Thomas King, 21, of Bramley, Hampshire, earlier admitted conspiring to steal the same quad bike belonging to Peter Wallace and will be sentenced on a later date.
Long was driving, another teenager sat beside him and the second 17-year-old was sitting on the quad bike as it was towed behind the car with the loading strap, the Old Bailey heard.
‘Not only did they wear gloves and disguise themselves with masks, but also they had disconnected all the rear light clusters to the car – brake, side and indicator lights – so that in any pursuit along dark country lanes they could disappear into the night, without trace, as had been their plan,’ Mr Altman said.
‘They had been to the same premises earlier that day, at a little before 5pm, in the daylight, in order to steal the same quad bike.
‘For additional security on that earlier occasion, they had also taped over the number plates to disguise the identity of the car from the front and behind.’

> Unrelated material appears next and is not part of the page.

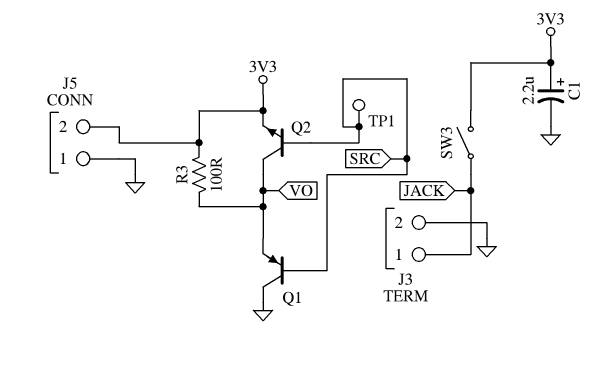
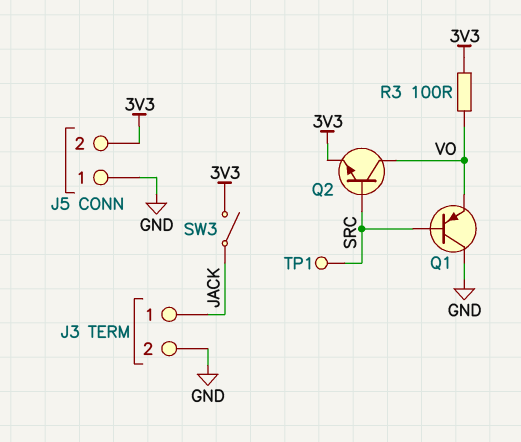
C1: 2.2uF (plus 3V3, minus GND) -> none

When the thieves were confronted by the unmarked police car, the teenager got off the quad bike, unhitched the handle bars from the loading strap and tried to get into the Seat.
Long then tried to drive around the police car as the teenager struggled to get in.
PC Harper ran after him and his colleague turned on the blue and white flashing lights of the car.
Mr Altman said: ‘In his rush to ensure that he and his friends did not caught the quad bike driver who had unhitched the crane strap from the quad bike, had been unable to replace the crane strap in the car boot.
‘PC Harper, who was but a few feet away, had simply not seen or realised that in that moment he had stepped, with both feet, it appears, into the loop made on the road surface by the trailing crane strap.
‘As Long floored the Seat car to make good their escapes, PC Harper was lassoed around his ankles by the loop of the strap.
‘It is the prosecution case that Long drove that car knowing full well that PC Harper was entangled in the strap, and he drove it in a manner calculated to dislodge him, and to make good their escape, as had been their plan all along.
‘The average speed at which Long drove the car along that dark and narrow county lane was a little over 42.5mph.’